Climate crisis could spark deadly fungus outbreaks like HBO’s ‘The Last of US’: Scientists warn of ‘hybrid’ evolving to adapt to warmer temperatures

Scientists have warned that HBO’s The Last of Us series has moved one step closer to reality after the discovery of a new hybrid mushroom.

Scientists in Barcelona said that osteochondrosis arose from two parental lineages in a rare event called hybridization as a result of climate change.

The new super strain has acquired specific characteristics, such as infecting the human body, growing at higher temperatures, and resistance to antifungal drugs.

The researchers said hybrids could become more common as temperatures rise and changes in ecosystem conditions, along with globalization and human activity, such as the extensive use of fungicides and antibiotics in agriculture.

Lead researcher Dr Toni Gabaldon from the Institute of Biomedical Research (IRB Barcelona) said: “We have spent years trying to answer the question of what makes some species pathogenic to humans and others, such as those in our microbiome and not those in our microbiome.” .

“Our results show that hybridization – a process that has received little attention so far – allows rapid acquisition of characteristics that allow human infection. Therefore, in fungi, this process could be a shortcut to overcoming a species like ours.”
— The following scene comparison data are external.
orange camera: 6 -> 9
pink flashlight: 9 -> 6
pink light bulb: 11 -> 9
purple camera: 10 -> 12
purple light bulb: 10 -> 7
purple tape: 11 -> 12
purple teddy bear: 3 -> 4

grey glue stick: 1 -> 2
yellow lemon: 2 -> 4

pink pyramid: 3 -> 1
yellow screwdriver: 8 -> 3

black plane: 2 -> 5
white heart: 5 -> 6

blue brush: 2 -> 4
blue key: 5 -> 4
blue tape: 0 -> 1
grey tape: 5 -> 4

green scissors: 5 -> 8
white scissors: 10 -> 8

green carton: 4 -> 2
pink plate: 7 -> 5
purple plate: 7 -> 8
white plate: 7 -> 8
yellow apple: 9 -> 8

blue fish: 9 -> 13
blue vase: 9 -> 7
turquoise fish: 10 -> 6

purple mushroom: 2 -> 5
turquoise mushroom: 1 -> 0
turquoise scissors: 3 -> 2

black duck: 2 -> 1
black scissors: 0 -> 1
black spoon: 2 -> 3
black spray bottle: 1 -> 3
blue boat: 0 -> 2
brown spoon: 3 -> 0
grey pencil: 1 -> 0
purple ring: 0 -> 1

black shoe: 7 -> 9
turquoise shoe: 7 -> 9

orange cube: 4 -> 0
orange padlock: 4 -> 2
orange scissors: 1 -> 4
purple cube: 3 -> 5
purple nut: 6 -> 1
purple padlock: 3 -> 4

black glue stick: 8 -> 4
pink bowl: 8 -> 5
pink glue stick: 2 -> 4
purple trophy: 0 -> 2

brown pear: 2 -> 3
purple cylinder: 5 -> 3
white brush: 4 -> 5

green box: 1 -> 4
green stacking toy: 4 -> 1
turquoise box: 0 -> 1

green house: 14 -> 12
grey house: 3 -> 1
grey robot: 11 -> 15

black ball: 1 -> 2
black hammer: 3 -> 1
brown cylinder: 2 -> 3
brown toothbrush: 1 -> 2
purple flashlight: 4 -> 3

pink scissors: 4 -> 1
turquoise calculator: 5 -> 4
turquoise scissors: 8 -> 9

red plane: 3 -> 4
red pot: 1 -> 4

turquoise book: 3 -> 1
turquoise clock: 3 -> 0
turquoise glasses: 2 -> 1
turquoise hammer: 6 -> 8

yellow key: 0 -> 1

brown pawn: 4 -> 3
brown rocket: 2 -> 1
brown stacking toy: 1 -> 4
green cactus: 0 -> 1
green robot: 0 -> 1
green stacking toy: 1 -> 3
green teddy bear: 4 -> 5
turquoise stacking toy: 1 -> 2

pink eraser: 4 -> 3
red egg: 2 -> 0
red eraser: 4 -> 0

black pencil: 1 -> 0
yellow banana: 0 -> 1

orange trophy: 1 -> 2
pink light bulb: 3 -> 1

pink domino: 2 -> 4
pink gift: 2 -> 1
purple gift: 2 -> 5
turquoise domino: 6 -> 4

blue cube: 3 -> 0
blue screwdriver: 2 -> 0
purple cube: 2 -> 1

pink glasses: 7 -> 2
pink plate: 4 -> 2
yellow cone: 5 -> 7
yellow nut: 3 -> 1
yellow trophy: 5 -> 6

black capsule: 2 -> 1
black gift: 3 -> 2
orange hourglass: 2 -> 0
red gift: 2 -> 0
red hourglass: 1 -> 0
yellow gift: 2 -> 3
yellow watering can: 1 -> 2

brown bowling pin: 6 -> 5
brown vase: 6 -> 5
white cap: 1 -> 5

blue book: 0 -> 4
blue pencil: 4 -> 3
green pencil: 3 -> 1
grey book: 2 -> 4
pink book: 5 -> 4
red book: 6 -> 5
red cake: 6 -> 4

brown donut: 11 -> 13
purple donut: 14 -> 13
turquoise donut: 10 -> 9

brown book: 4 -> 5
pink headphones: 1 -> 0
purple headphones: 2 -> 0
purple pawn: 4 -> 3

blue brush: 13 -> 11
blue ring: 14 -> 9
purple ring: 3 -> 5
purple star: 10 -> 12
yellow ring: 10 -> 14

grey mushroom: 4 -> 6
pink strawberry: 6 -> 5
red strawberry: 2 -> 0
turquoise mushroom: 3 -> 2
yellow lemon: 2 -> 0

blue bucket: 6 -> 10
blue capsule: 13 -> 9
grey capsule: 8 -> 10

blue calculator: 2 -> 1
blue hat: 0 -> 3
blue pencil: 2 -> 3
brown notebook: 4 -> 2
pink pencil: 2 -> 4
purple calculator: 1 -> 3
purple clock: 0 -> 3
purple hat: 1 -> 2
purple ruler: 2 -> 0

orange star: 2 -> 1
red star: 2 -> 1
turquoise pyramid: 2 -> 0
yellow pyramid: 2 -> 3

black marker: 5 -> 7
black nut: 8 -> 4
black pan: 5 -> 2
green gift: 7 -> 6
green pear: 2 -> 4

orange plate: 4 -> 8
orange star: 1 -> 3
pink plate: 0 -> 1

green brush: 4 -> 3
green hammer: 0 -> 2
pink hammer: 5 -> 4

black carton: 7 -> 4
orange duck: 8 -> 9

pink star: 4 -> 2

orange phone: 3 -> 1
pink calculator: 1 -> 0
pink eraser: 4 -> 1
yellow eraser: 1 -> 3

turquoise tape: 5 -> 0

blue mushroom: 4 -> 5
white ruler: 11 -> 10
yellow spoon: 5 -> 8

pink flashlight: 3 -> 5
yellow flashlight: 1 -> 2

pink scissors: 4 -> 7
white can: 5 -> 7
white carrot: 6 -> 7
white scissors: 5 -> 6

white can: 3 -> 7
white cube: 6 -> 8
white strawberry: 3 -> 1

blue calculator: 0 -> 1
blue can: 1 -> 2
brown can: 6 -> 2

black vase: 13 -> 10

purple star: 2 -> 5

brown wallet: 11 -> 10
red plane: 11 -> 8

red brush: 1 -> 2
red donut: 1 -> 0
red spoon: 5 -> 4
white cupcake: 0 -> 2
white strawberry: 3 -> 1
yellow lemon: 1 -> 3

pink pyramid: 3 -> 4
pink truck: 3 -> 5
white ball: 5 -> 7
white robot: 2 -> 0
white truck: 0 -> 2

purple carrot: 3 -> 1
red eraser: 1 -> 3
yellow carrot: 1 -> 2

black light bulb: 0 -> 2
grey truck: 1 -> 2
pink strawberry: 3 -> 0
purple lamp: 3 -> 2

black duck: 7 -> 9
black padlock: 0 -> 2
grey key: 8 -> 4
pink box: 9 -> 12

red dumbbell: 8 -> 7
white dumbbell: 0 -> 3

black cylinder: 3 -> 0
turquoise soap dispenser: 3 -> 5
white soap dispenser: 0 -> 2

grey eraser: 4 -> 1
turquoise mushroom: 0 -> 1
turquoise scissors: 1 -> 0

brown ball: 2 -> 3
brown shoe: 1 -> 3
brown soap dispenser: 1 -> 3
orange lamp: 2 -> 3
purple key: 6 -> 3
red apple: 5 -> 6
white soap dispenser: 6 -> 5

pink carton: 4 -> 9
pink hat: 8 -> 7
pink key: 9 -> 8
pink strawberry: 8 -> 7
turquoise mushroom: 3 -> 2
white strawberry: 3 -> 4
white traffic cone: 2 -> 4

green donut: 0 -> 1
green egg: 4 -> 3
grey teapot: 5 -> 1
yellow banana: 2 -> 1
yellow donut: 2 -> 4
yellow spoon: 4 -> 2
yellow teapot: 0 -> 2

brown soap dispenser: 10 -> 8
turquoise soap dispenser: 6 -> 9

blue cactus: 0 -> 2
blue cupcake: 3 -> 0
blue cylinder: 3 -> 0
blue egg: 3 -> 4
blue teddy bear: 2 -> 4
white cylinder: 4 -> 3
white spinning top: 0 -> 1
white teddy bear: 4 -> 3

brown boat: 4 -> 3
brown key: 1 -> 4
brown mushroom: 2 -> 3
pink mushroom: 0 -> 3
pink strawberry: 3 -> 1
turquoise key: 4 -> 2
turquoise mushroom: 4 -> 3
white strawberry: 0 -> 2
During hybridization, divergent genomes and alleles are brought together in the same cell, promoting adaptation by increasing genomic plasticity.

Divergent genomes are when mutations accumulate in populations of two or more ancestral species over time.

An allele is one of two or more alternative forms of a gene that arise by mutation and are found at the same place on the chromosome.

“Indeed, with due caution, this is the plot of the recent and popular miniseries “The Last of Us” (HBO Max), in which a fungus rapidly acquires enormous infectivity, transmission and virulence, a perfect combination of properties. Allowing it to annihilate humanity in real time. short.

The newly discovered fungus is part of the Candida family that causes infections such as vaginal candidiasis or systemic candidiasis, which can be fatal in immunocompromised people.

The new super strain has acquired specific characteristics, such as infecting the human body, growing at higher temperatures, and resistance to antifungal drugs.

It is estimated that there are currently more than a million species of fungi, most of which are adapted to live at moderate or low temperatures in soil, aquatic environments, trees, plants, and animals such as amphibians, fish, reptiles, and insects.

One parental lineage has been identified within the hybrid fungus, which was transmitted through… Enriched membrane and cell wall-associated proteins, which could play a role in virulence, adhesion and pathogenesis.

It also required the ability to grow at a faster rate.

“The presence of parent B in symbiosis with several previously identified hybrid branches suggests that a warm seawater environment could be a melting pot for these two lineages,” the study published in nature.

“We have seen that the ideal temperature at which C. orthopsilosis strains grow is 35 degrees Celsius, and they can survive even much higher temperatures,” said Dr. Valentina del Olmo.

“This observation is worrying because its tolerance exceeds the thermal barrier of mammals, which until now has served as a protective shield, and paves the way for infection in humans.”

The team shared in a press release that C. orthopsilosis appears to be closely related to Candida auris, which is currently sweeping through U.S. medical facilities.

The team said they believe C. Auris is also a hybrid that formed in the sea and jumped to humans in 2009.

Hundreds of outbreaks of this infection have already occurred around the world, with the fatality rate ranging between 30 and 60 percent.

Scientists suggest that it could be the first microorganism to become pathogenic due to climate change.

In this work, the team studied nine Arabian Sea yeast samples isolated from the marine environment, specifically off the coast of Qatar, and found that almost all of them were hybrids.

C. orthopsilosis strains have also been recently isolated from tea flowers in Thailand but were not used in this study.

This observation led them to hypothesize that these fungi may have undergone adaptations that give them an advantage over their parental strains.